L’article 36 de la directive 2008/118 soumet aux droits d’accise de l’État de destination les produits expédiés directement ou indirectement par le vendeur au profit d’un particulier. Le juge européen souligne que « cette disposition a été rédigée de façon à couvrir non seulement l’hypothèse où le vendeur exécute lui-même la prestation » mais également d’autres situations. L’usage du terme indirectement permet d’appréhender des montages logistiques où le vendeur ne prend pas physiquement en charge l’acheminement des marchandises vers le consommateur final. Cette interprétation large vise à prévenir le contournement des règles fiscales par la simple délégation de l’exécution matérielle du transport à un tiers.

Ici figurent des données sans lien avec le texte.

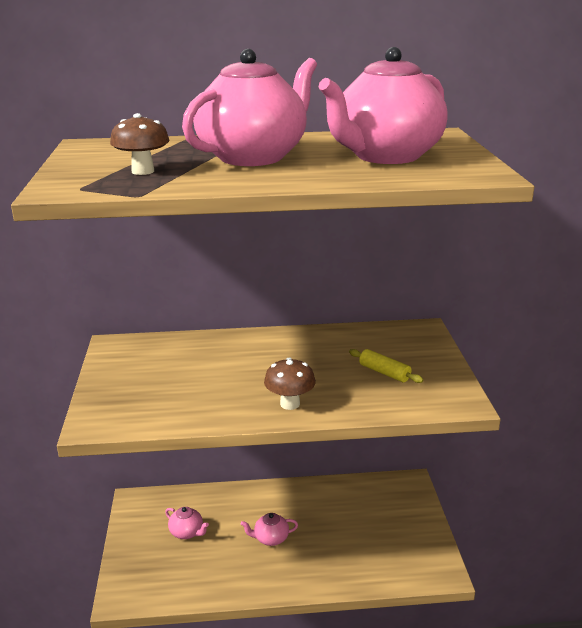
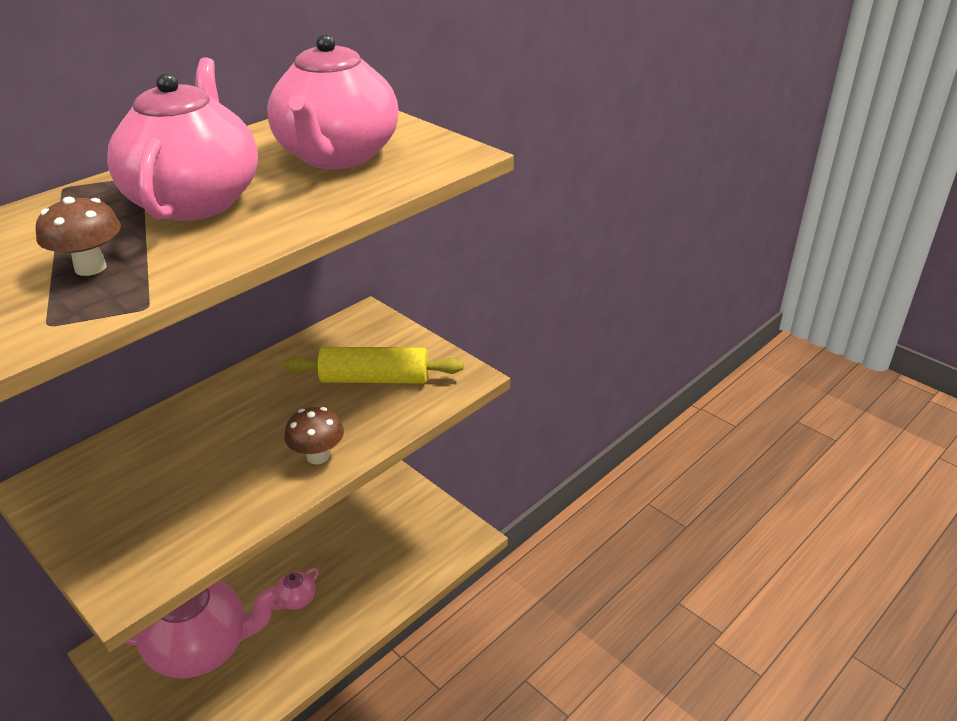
camera: 40 degrees left, 10 degrees up
(187, 532) = (202, 647): pink teapot -> pink teapot, size x2.45
(384, 372) = (375, 379): yellow rolling pin -> yellow rolling pin, size x1.85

B. Le guidage du choix de l’acheteur comme critère déterminant

La participation du vendeur est établie dès lors qu’il agit pour suggérer et faciliter le recours à des sociétés de transport déterminées sur son interface commerciale. Pour la Cour, le vendeur est redevable « lorsqu’il agit de manière à guider le choix de l’acheteur quant à la société chargée de l’expédition » des produits soumis à accise. La transmission automatique des informations relatives à la commande entre le site de vente et celui du transporteur renforce le constat d’une expédition organisée par le cédant. Cette facilitation technique démontre une implication active du vendeur dans le processus de livraison malgré l’apparente autonomie de la prestation de transport.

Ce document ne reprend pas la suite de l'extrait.